Keempat, Studi banding hanya dilakukan sebelum ada program yang ingi dipelajari oleh sekolah. Keanehan di sekolah penulis, studi banding dilakukan setiap tahun dengan tujuan Pulau Jawa. Waktunya pun sangat strategis, yaitu pada liburan sekolah. Praktis, studi banding hanya dilakukan satu-dua hari dan sisanya berubah menjadi ajang ”banding harga” di tempat tujuan.

Kelima, hasil studi banding harus segera ditindaklanjuti sesampainya kembali di daerah. Bahkan kalau perlu, sekolah mempresentasikan laporan studi banding di hadapan guru dan siswa yang tidak mengikuti studi banding. Sehingga, studi banding tidak hanya menjadi ajang ”bejalanan”, tetapi juga dapat dirasakan manfaat.

Kesimpulan

Lantas, apa yang perlu diperbuat pemerintah?
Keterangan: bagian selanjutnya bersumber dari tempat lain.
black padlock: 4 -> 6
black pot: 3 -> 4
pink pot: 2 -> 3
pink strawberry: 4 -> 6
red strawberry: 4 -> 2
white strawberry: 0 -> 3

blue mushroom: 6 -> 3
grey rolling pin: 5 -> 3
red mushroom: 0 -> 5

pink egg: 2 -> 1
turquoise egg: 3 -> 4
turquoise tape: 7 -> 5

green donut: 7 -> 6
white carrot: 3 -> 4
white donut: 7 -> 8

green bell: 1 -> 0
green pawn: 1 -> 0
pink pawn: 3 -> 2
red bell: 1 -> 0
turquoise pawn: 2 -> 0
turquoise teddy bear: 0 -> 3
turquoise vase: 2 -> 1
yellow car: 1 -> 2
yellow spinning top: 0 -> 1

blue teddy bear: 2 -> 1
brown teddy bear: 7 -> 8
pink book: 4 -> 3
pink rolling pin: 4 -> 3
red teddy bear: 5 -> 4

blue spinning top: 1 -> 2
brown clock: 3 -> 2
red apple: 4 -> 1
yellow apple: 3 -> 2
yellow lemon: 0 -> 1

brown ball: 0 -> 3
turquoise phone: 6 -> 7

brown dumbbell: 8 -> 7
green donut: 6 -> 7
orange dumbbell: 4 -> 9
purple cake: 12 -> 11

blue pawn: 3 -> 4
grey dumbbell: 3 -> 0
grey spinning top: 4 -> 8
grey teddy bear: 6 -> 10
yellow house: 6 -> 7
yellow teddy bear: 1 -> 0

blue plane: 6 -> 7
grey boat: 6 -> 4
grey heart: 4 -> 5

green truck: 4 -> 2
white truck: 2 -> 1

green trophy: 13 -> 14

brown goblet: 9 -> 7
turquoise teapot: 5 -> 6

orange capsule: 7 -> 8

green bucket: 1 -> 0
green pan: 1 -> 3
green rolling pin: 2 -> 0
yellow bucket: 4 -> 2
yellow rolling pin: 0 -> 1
Penulis hanya menyarankan, ada sinergisasi dan partisipasi aktif dari semua elemen sekolah: Pemerintah-Komite Sekolah-Guru-Siswa-Birokrat Sekolah-Karyawan. Perkara memajukan pendidikan kita memang tidak semudah membalikkan telapak tangan. Tetapi semua itu harus dimulai dari sekarang dengan komitmen dari penyelenggara sekolah.

Rizal Mallarangeng dalam iklan politiknya mengatakan, if there is a will, then there is a way. Jika ada kemauan, selalu ada jalan yang terbuka. Mari benahi pendidikan kita, Save Our Nation!